Friedenskoordination versus Allianz Ukrainischer Organisationen

In Berlin gab es am Karsamstag gleich zwei konkurrierende Ostermärsche für den Frieden. Zum traditionellen Ostermarsch der Friedenskoordination für eine „neue Sicherheitsarchitektur von Lissabon bis Wladiwostok“ versammelten sich nach Polizeiangaben rund 1.300 Teilnehmer. Kritiker hatten vor dem Hintergrund des Kriegs in der Ukraine zu einem alternativen Ostermarsch aufgerufen, der sich explizit gegen russische Angriffskriege richtete und das Selbstverteidigungsrecht der Ukraine betonte. Dazu kamen laut Polizei rund 500 Menschen zusammen.

Der Krieg in der Ukraine müsse beendet werden, hieß es im Ostermarsch-Aufruf der Friedenskoordination. Dazu müssten Russland und die Ukraine Verhandlungen mit Kompromissbereitschaft von beiden Seiten führen. Diese Position erwähne die russische Aggression und das Recht der Ukraine auf Selbstverteidigung mit keinem Wort, hieß es dazu im Aufruf der Allianz Ukrainischer Organisationen und der Initiative „Adopt a Revolution“ zum alternativen Ostermarsch.
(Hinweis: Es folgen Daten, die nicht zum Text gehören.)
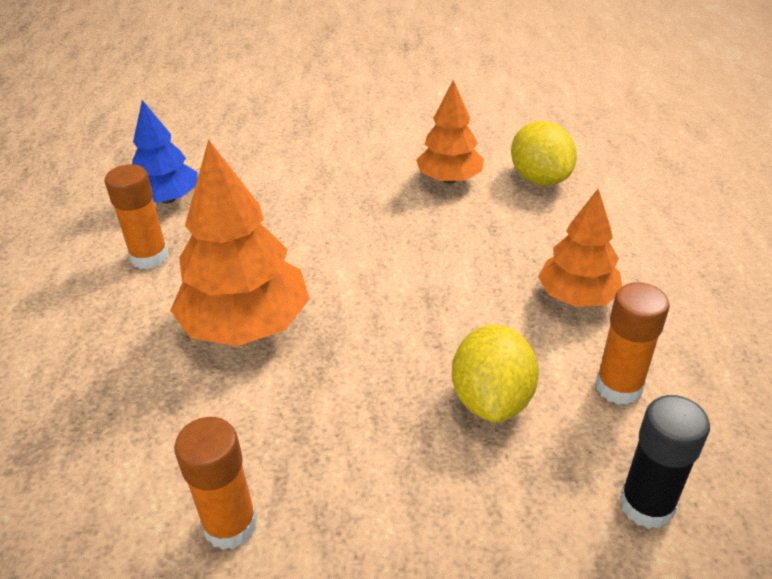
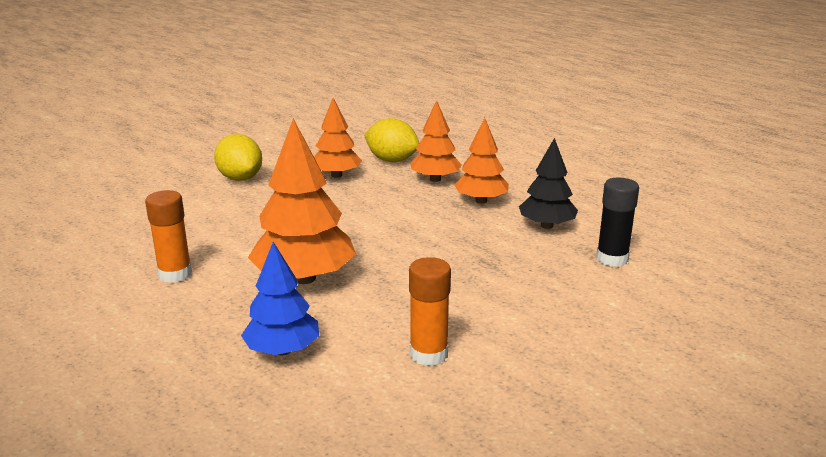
camera: 40 degrees left, 15 degrees down
(168, 199) = (138, 243): blue tree -> blue tree (282, 350)
(492, 399) = (494, 253): yellow lemon -> yellow lemon (240, 178)
(558, 233) = (435, 179): none -> orange tree
(618, 387) = (547, 226): orange glue stick -> black tree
Die größte Gefahr für den Frieden gehe von Diktatoren und Autokraten aus.

„Konsequente Sanktionen sind effektive Friedenspolitik“, hieß es weiter beim alternativen Ostermarsch. Auch russische Bombardierungen in Nordsyrien müssten gestoppt werden. Die Friedenskoordination betonte bei ihrem Ostermarsch hingegen, Deutschland werde durch Waffenlieferungen zur Kriegspartei. Zusätzliche Militärausgaben der Bundesrepublik dürften nicht zugelassen werden. Waffenlieferungen an die Ukraine und Sanktionen gegen Russland seien keine Lösung.

Habeck: „Zuschauen ist die größere Schuld“

Unter dem Eindruck des Kriegs in der Ukraine wurden die traditionellen Ostermärsche für Frieden und Abrüstung diesmal von besonders heftigen Debatten begleitet. Vizekanzler Robert Habeck (Grüne) rief die Beteiligten zu einer klaren Botschaft an Russland auf. „Frieden kann und wird es nur geben, wenn Putin seinen Angriffskrieg stoppt“, sagte der Wirtschaftsminister der Funke Mediengruppe.
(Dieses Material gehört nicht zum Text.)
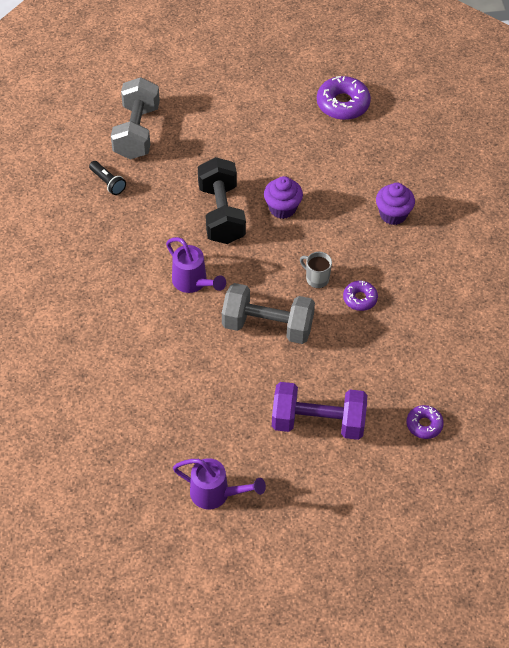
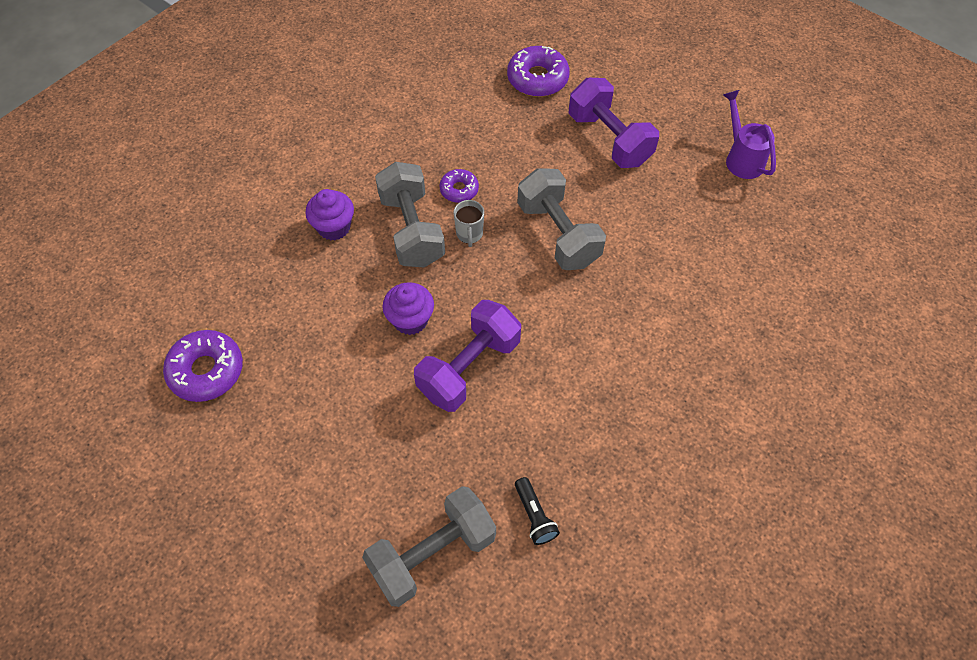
camera: 130 degrees left, 5 degrees up
(108, 182) = (534, 516): black flashlight -> black flashlight turned 150 degrees clockwise
(193, 283) = (574, 325): purple watering can -> none
(221, 214) = (469, 367): black dumbbell -> purple dumbbell
(350, 252) = (412, 230): none -> grey dumbbell
(424, 425) = (537, 79): purple donut -> purple donut, size x1.72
„Es sollte also bei den Ostermärschen deutlich werden, dass sie sich gegen Putins Krieg richten“, verlangte Habeck. „Pazifismus ist im Moment ein ferner Traum“, gab er zu bedenken. Kriegsverbrechen seien „offenkundig Teil“ der russischen Kriegsführung. Daher gelte für ihn derzeit, „dass Zuschauen die größere Schuld ist“, mahnte der Vizekanzler Unterstützung für die Ukraine an. Es sei „eindeutig, wer in diesem Krieg Angreifer ist und wer sich in schwerer Not verteidigt und wen wir unterstützen müssen – auch mit Waffen“.
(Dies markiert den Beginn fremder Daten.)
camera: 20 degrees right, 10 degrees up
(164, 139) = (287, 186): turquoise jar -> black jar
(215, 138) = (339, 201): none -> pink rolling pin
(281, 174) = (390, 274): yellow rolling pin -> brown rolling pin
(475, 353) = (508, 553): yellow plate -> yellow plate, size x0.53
Der FDP-Politiker Alexander Graf Lambsdorff hatte die Ostermarschierenden, denen er eine Relativierung des russischen Vorgehens und der damit verbundenen Kriegsverbrechen vorwarf, als „fünfte Kolonne“ des russischen Machthabers Wladimir Putin kritisiert.

Die frühere EKD-Ratsvorsitzende Margot Käßmann verteidigte dagegen die Aktionen. Es sei nicht gerecht, Menschen, die sich seit Jahrzehnten für Frieden einsetzten vorzuwerfen, sie stünden auf der Seite Russlands, sagte sie am Samstag im NDR. Käßmann warnte vor einer Eskalation des Krieges, auch durch westliche Waffenlieferungen an die Ukraine.

In Berlin begannen drei russische Anti-Kriegs-Aktivistinnen nach eigenen Angaben am Karfreitag einen unbefristeten Hungerstreik aus Protest gegen den Angriffskrieg vor der russischen Botschaft. „Wir bleiben Tag und Nacht vor der russischen Botschaft, um den Rückzug aller russischen Truppen aus der Ukraine und einen Prozess für alle Kriegsverbrecher, inklusive des illegitimen Präsidenten Putin, zu fordern“, erklärte eine der Teilnehmerinnen, Polina Kwiatkowska, die demnach kürzlich aus Russland geflohen ist.